As the shortest and darkest day of the year quickly approaches, I find myself searching for new ways of coping along with the tried and true methods such as standing in a south-facing window for a few minutes each day, making sure to move my body in some fashion other than walking to the freezer or pantry to search out something chocolatey and sugary. Fighting the urge to curl up in my robe and slippers as soon as the sun goes down, I can usually make it to 9 PM or so.


I'm glad my boys have a love of snow-boarding, so I know they're getting their fill of exercise and vitamin D. I, on the other hand have zero desire to put my feet onto anything slick. I took tumble years ago the first winter after we'd moved to Idaho. I was walking my little kids the short distance to school. I slipped and landed right on my bum. I was so stunned at how hard I went down, I hopped back up quickly and told the kids not to worry I was fine and let's get moving so they wouldn't be late. We made it as far as the little bridge that connected the neighborhood to the chain-link of the elementary school playground when, as soon as I stepped foot onto it, once again, I fell. This time a face-plant. By now the kids were in front of me and didn't see me go down. Thankfully they didn't see me crying. Hot tears of pain and also embarrassment. I gingerly walked ever so slowly back home and collapsed onto the couch. Later that day when re-telling what had happened to my mother, I could hardly stop crying. I felt so ridiculous. But mostly I was feeling....so so sad.

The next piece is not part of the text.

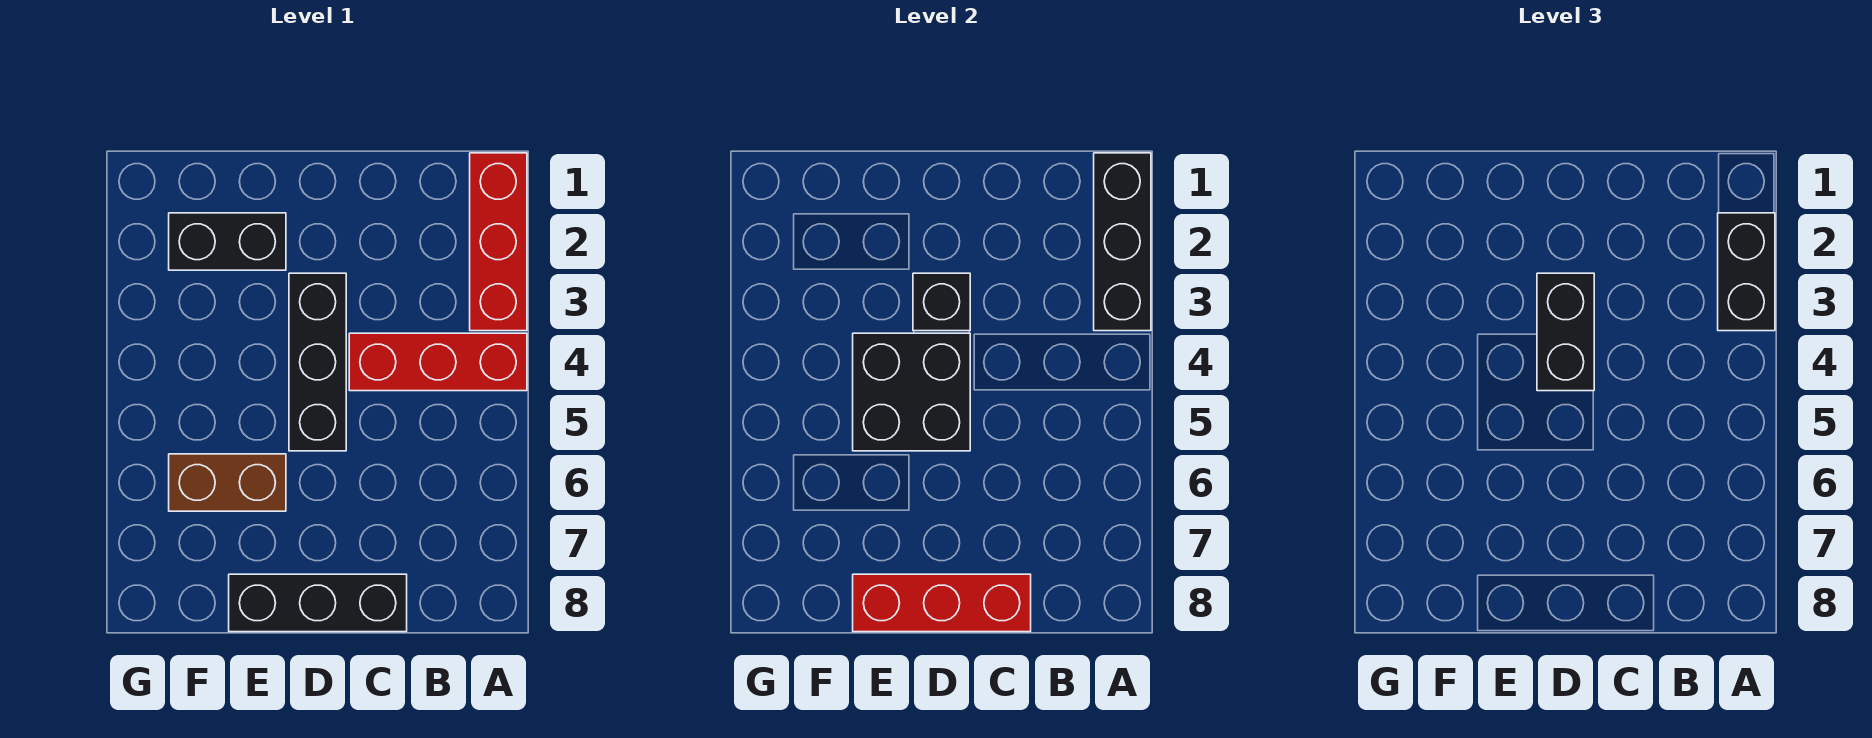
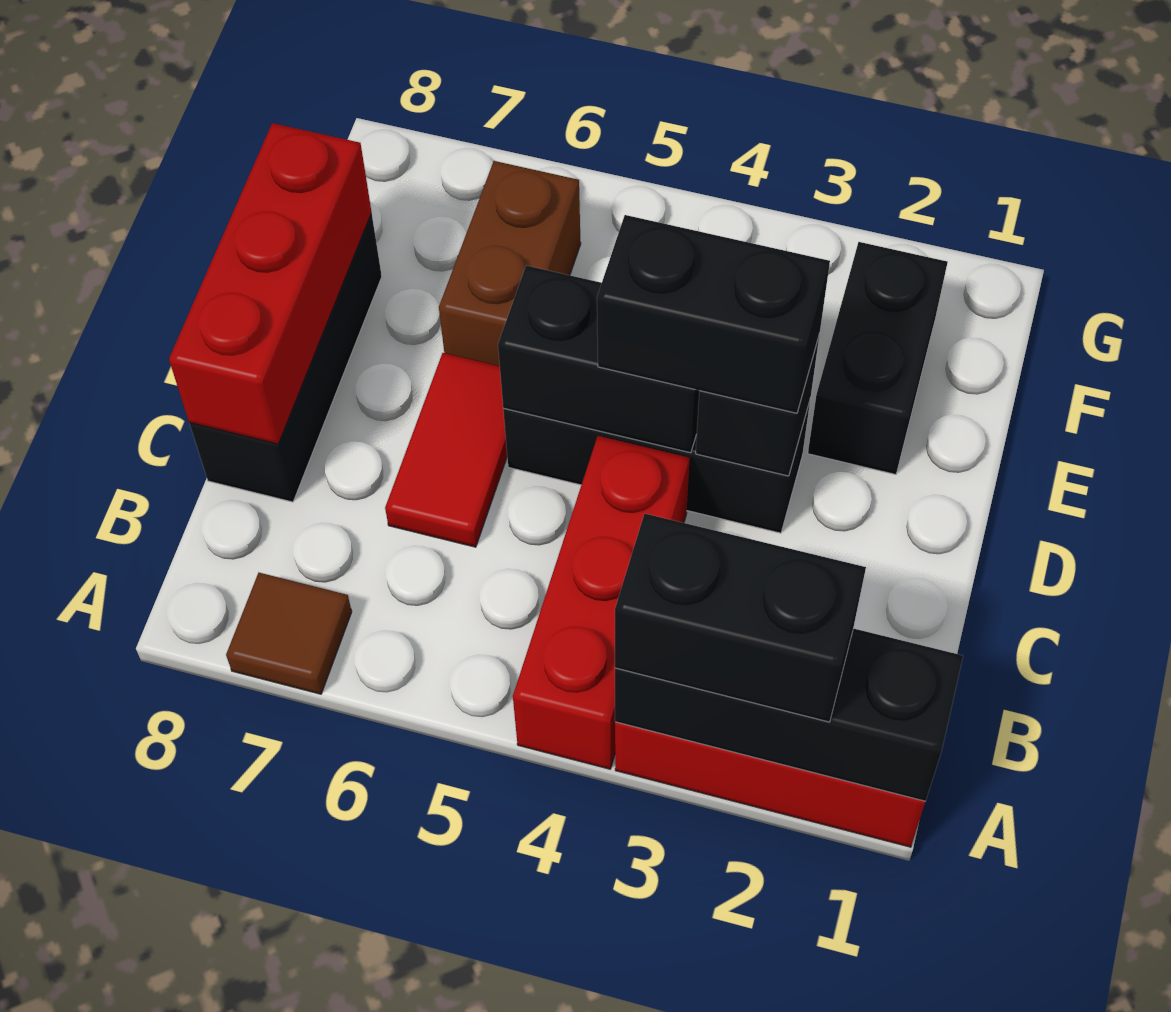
none -> brown tile A7 level 1
none -> red tile C6:D6 level 1
black brick D4:E5 level 2 -> black brick D4:D5 level 2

Earlier that Summer, our little family of six had moved from sunny Arizona, to Boise, Idaho. It was a glorious change. We lived with my parents for three months while searching for our first home. The kids played with the neighbor kids in my parent's cul-de-sac. Sometimes they wouldn't come inside until almost 11 PM. Dirty faces and bare feet almost black from the asphalt of running around playing night-games. I'd sometimes just wash them down with a warm wash-cloth just before they'd collapse in exhaustion onto their little make-shift beds. Only to repeat the same the next day. Day-light savings was new to us and we had zero sense of time.


As long as those summer days were, these winter days now seemed just as short. As I cried to my mother, unable to explain to her why I was crying all the time, she interrupted me, "Allyson!, I think you probably have seasonal affective disorder!" I sniffled, "Seasonal what?!" Several days later she brought me a special light-bulb. My husband purchased a window from a big box store and spent a Saturday afternoon installing it on the South side of our North-facing home. The rest of that winter I kept my lamp with the special light-bulb burning and took a few minutes to curl up in the rectangular patch of sun-shine that would beam in on the floor of our living room. And like all seasons do....winter passed and eventually changed to the next.

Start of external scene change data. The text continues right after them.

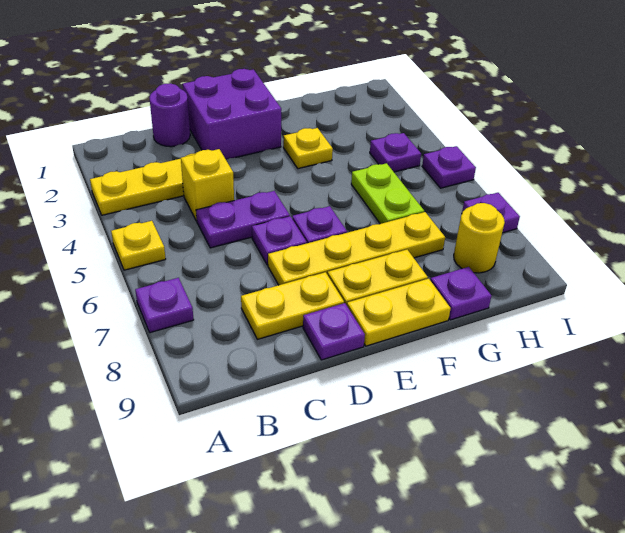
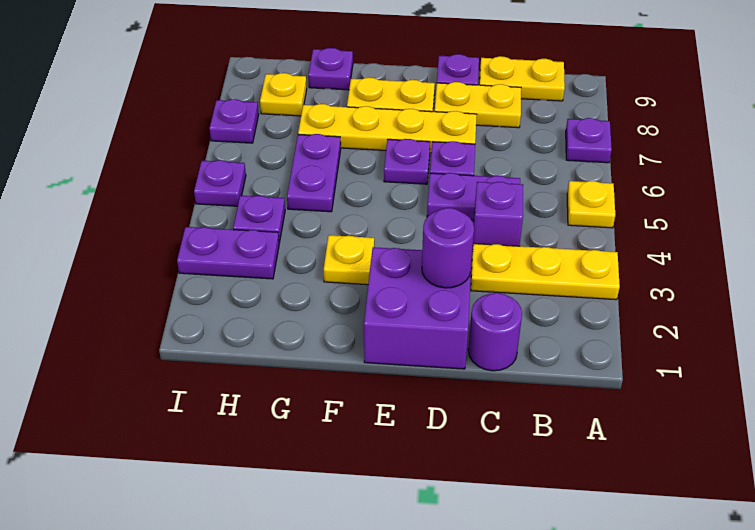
yellow brick C4 level 1 -> purple brick C4 level 1
none -> purple round brick D2 level 2
yellow plate E9:F9 level 1 -> yellow plate B9:C9 level 1
lime plate G5:G6 level 1 -> purple plate G5:G6 level 1
none -> purple plate H3:I3 level 1
yellow round brick H8 level 1 -> yellow plate H8 level 1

Like my mother did with me, I keep watch over my children this time of year. Checking in with them to see that they are taking their vitamins, getting daily doses of sunlight, and mostly reminding them that "this too shall pass". Some of them struggle more than others, but keeping in close communication is key, and it's never a bad idea to see a physician if feelings of despair set in and can't seem to shake off.

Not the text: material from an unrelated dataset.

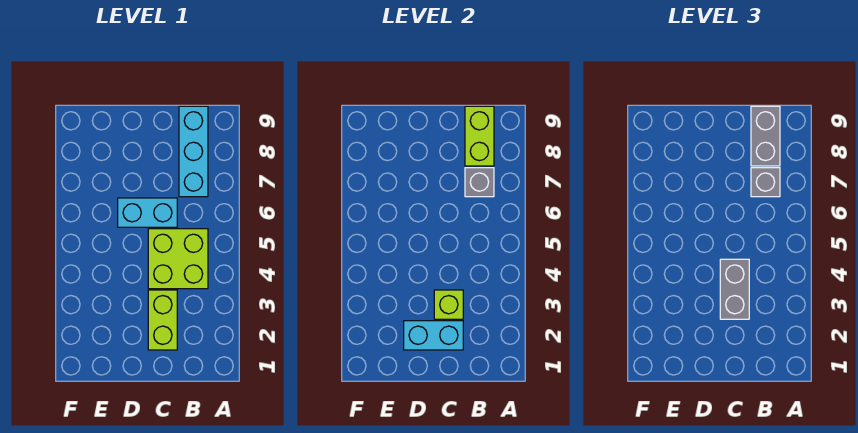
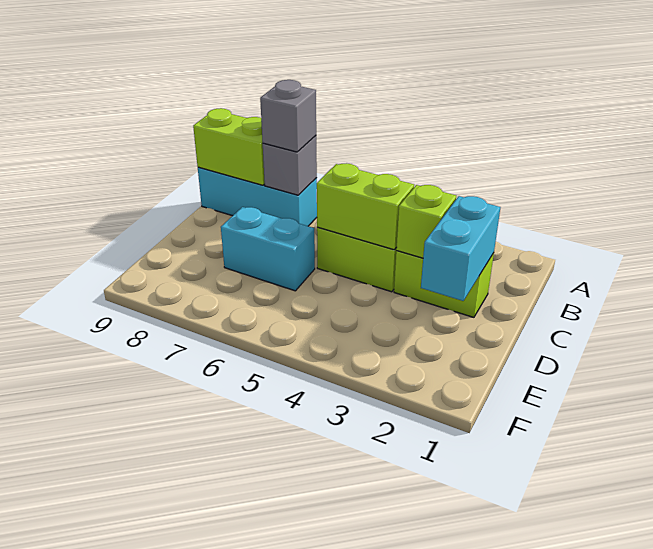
grey brick B8:B9 level 3 -> none
grey brick C3:C4 level 3 -> none
none -> lime brick C4:C5 level 2
cyan brick C6:D6 level 1 -> cyan brick D6:D7 level 1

My latest coping method has been to revisit through the photos on my phone, hikes that Dave and I have taken. It transports me to the beautiful mountain ranges we have climbed and helps remind me to have gratitude for the beauty that surrounds us. Last night I came across our hike to Lower Calf Creek near Bryce Canyon National Park. As I lay in bed scrolling the pictures on my phone, I swear I could feel the heat of that day slowly creeping into my ice cold hands.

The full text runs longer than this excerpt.